The Company's growth strategy is based in large part on the continuing
convergence and growth of the cable television, Direct Broadcast Satellite
(DBS), telecommunications, and on-line services markets.  If these markets fail

 
to converge, grow more slowly than anticipated, or if providers in the
converging markets do not accept the Company's products and services, there
could be a material adverse effect on the financial condition and results of
operations of the Company.

The market for the Company's products and services is highly competitive.  The
Company directly competes with both independent providers of products and
services and in-house systems developed by existing and potential clients.  Many
of the Company's current and potential competitors have significantly greater
financial, marketing, technical, and other competitive resources than the
Company, and many are already operating internationally.  There can be no
assurance that the Company will be able to compete successfully with its
existing competitors or with new competitors.

The Company is expanding into new products, services, and markets, which is
placing demands on its managerial and operational resources.  The inability to
manage growth could have a material adverse effect on the financial condition
and results of operations of the Company.

Substantially all of the Company's revenues are derived from the sale of
services or products under contracts with its clients.   The Company does not
have the option to extend unilaterally the contracts upon expiration of their
terms.   The Company's contracts typically do not require clients to make any
minimum purchases, and contracts are cancelable by clients under certain
conditions.  The failure of clients to renew or to fully use any contracts, or
the cancellation of contracts, could have a material adverse effect on the
Company's financial condition and results of operations.

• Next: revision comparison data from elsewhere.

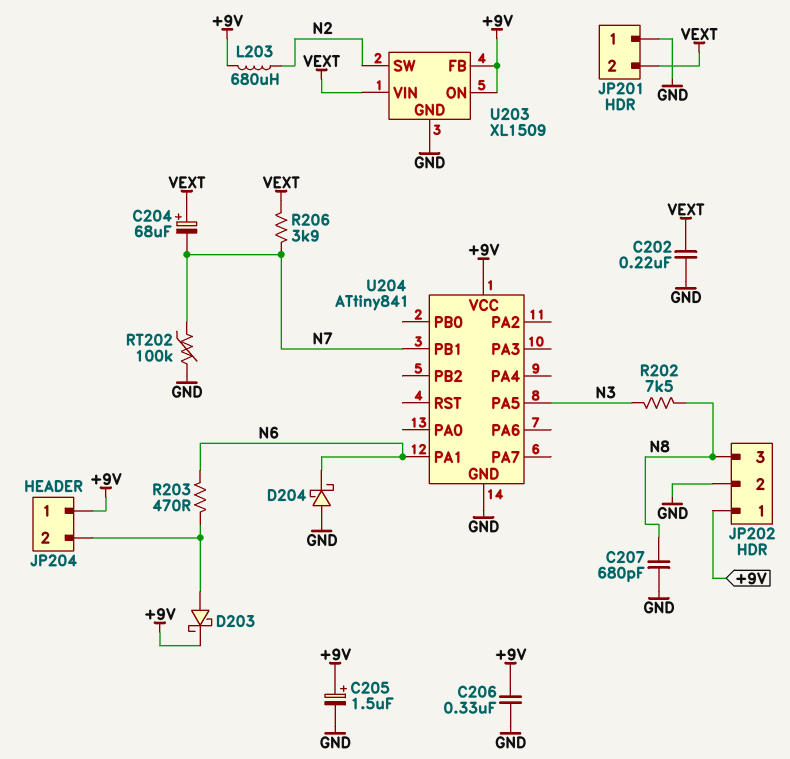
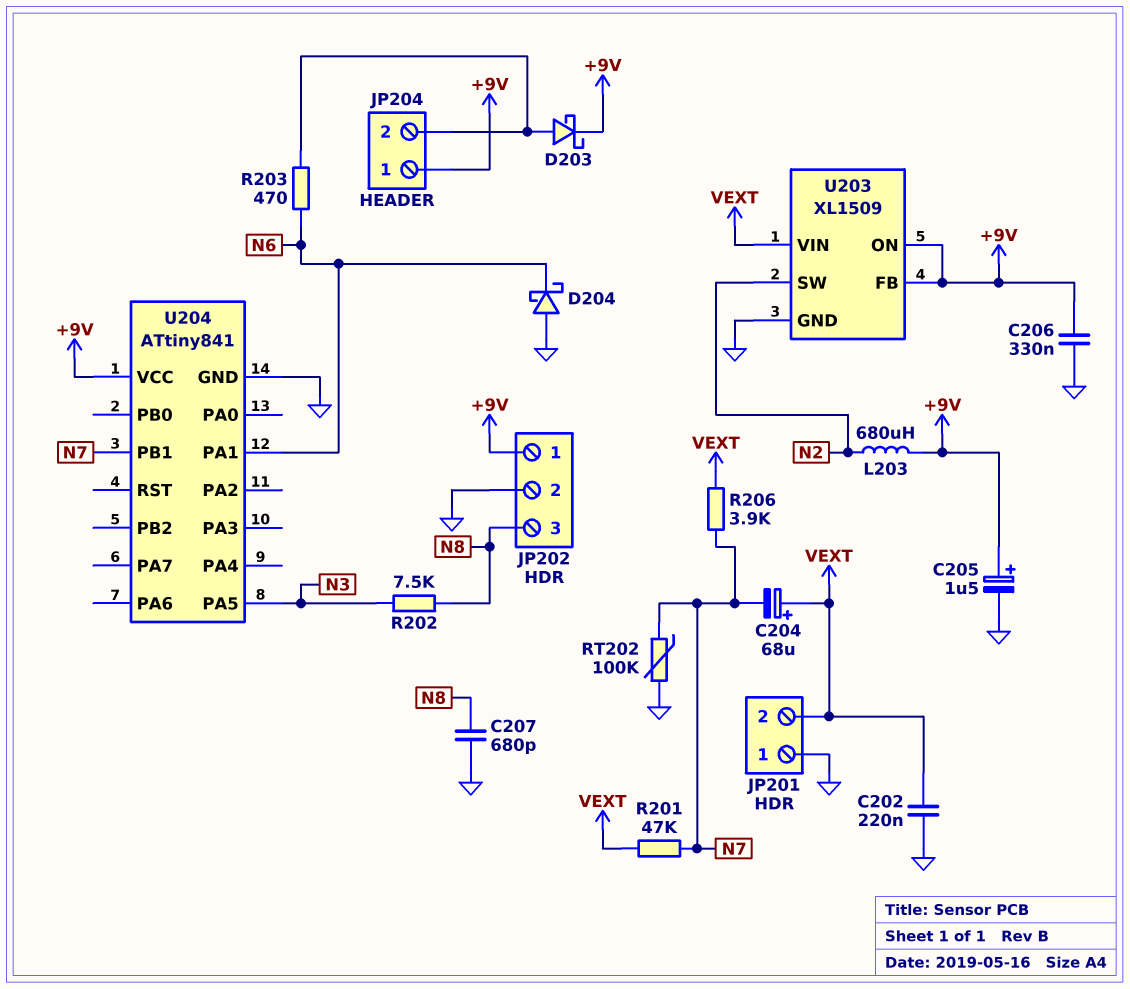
R201: none -> 47k (N7, VEXT)

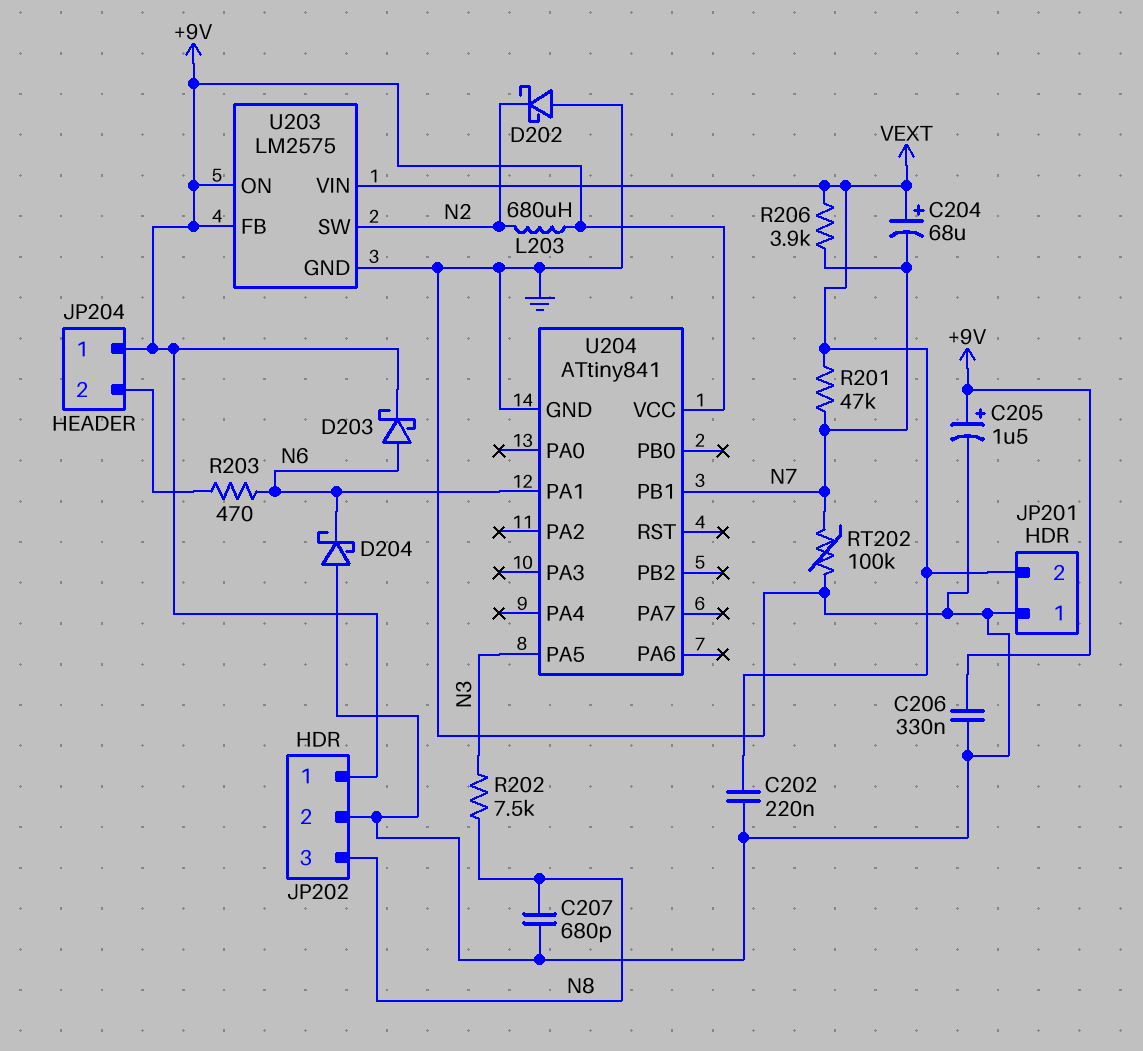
D202: none -> schottky (A GND, K N2)
D203: schottky (A JP204/2, K +9V) -> schottky (A N6, K +9V)
U203: XL1509 -> LM2575

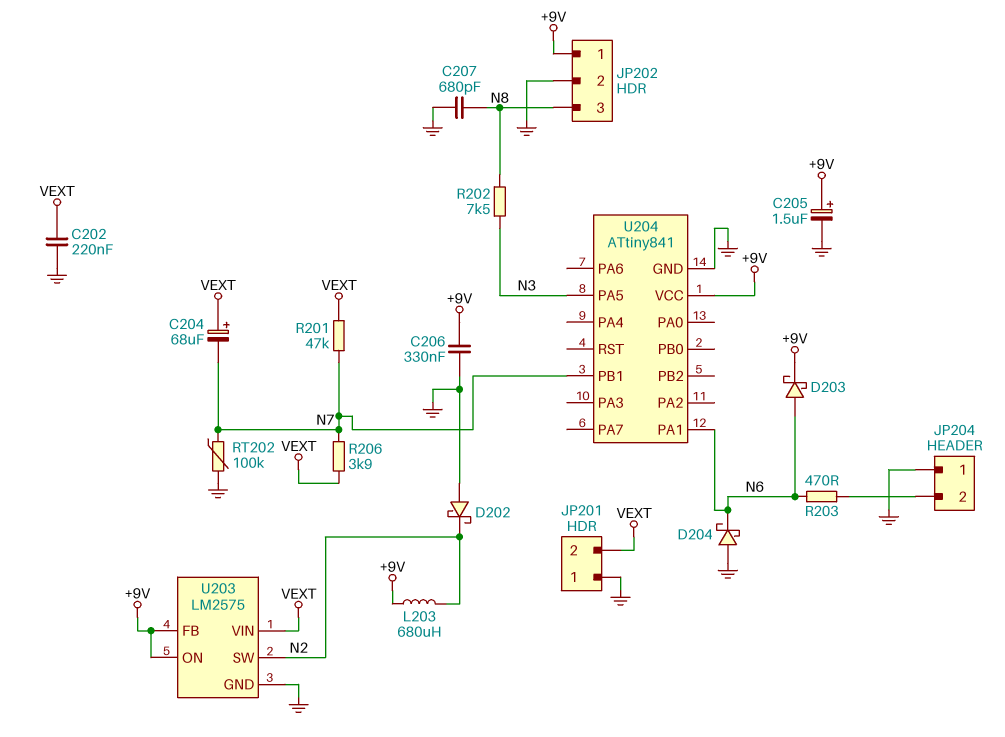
JP204 pin 1: +9V -> GND

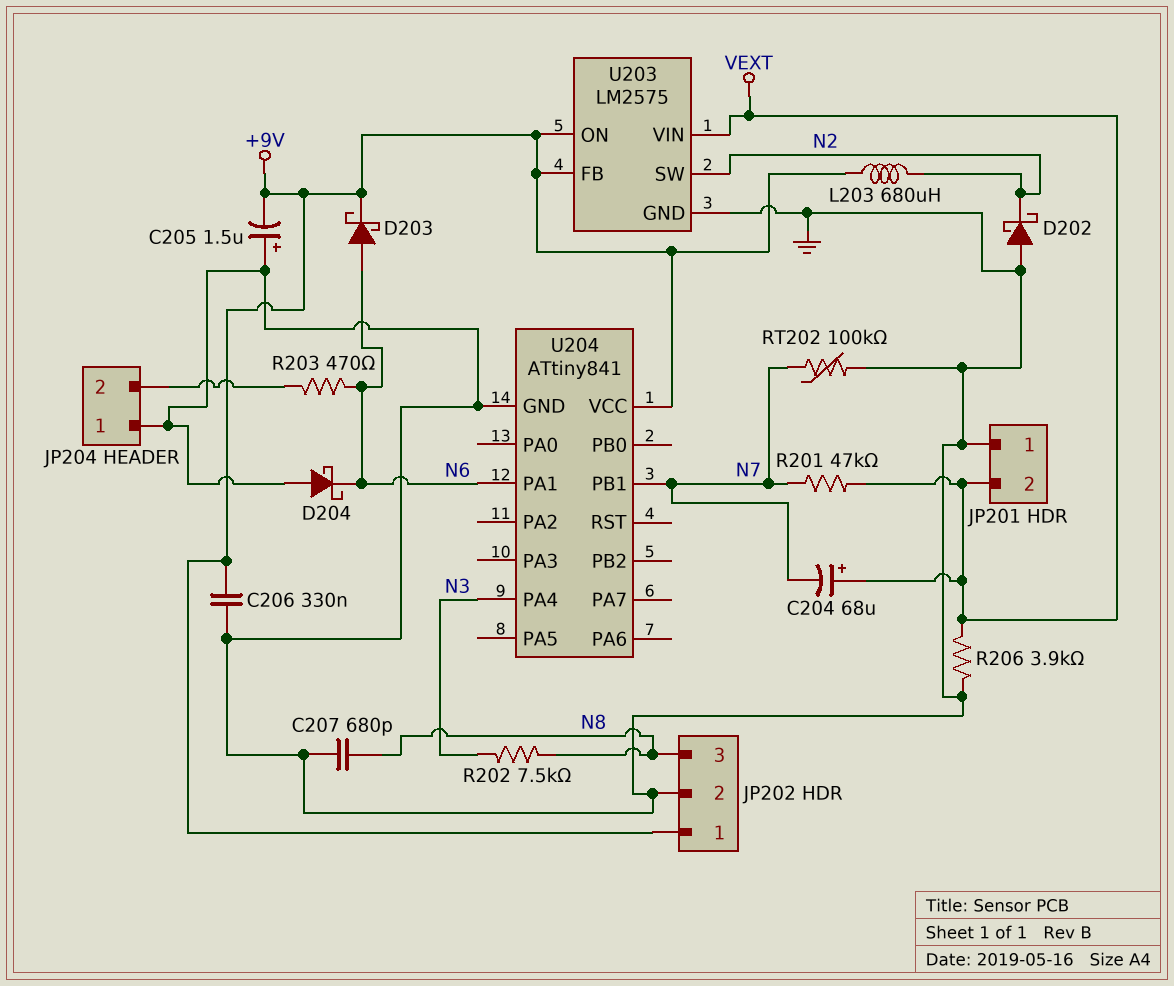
C202: 220nF (GND, VEXT) -> none
C205: 1.5uF (plus +9V, minus GND) -> 1.5uF (plus GND, minus +9V)
R206: 3.9k (N7, VEXT) -> 3.9k (GND, VEXT)
U204 pin PA4: none -> N3
U204 pin PA5: N3 -> none

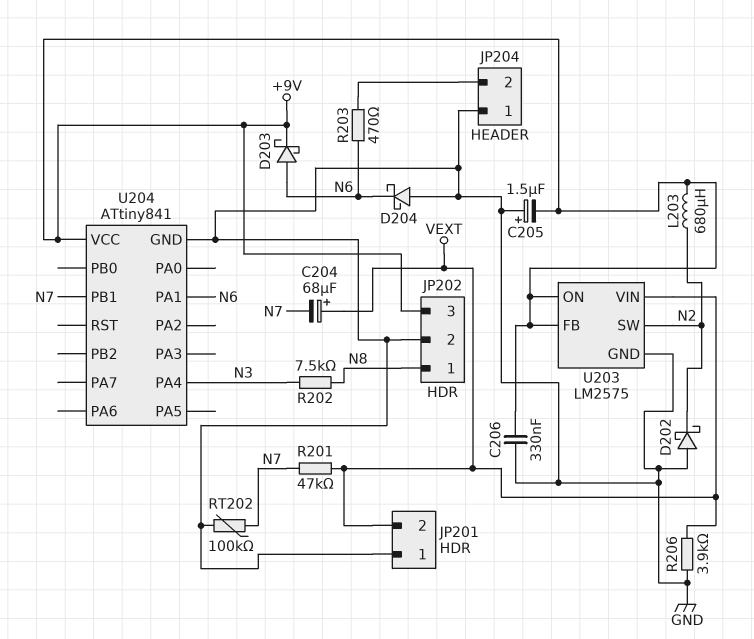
C207: 680pF (GND, N8) -> none
JP202 pin 1: +9V -> N8
JP202 pin 3: N8 -> +9V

The Company's future success depends in large part on the continued service of
its key management, sales, product development, and operational personnel.  The
Company is particularly dependent on its executive officers.  Only two of those
executive officers are parties to employment agreements with the Company, and
those agreements are terminable by them upon 30 days' notice.  The Company
believes that its future success also depends on its ability to attract and
retain highly skilled technical, managerial, and marketing personnel, including,
in particular, additional personnel in the areas of research and development and
technical support.  Competition for qualified personnel is intense.  The Company
may not be successful in attracting and retaining the personnel it requires,
which could have a material adverse effect on the financial condition and
results of operations of the Company.

The Company relies on a combination of trade secret and copyright laws,
nondisclosure agreements, and other contractual and technical measures to
protect its proprietary rights in its products.  There can be no assurance that
these provisions will be adequate to protect its proprietary rights.  Although
the Company believes that its intellectual property rights do not infringe upon
the proprietary rights of third parties, there can be no assurance that third
parties will not assert infringement claims against the Company or the Company's
clients.

The Company's business strategy includes a significant commitment to the
marketing of its products and services internationally, and the Company has
begun to acquire and establish operations outside of the U.S. The Company is
subject to certain inherent risks associated with operating internationally.
Risks include product development to meet local requirements, difficulties in
staffing and management, reliance on independent distributors or strategic
alliance partners, fluctuations in foreign currency exchange rates, compliance
with foreign regulatory requirements, variability of foreign economic
conditions, changing restrictions imposed by U.S. export laws, and competition
from U.S.-based companies which have established international operations.
There can be no assurance that the Company will be able to manage successfully
the risks related to selling its products and services in international markets.
The inability to manage these risks successfully would have a material adverse
effect on the financial condition and results of operations of the Company.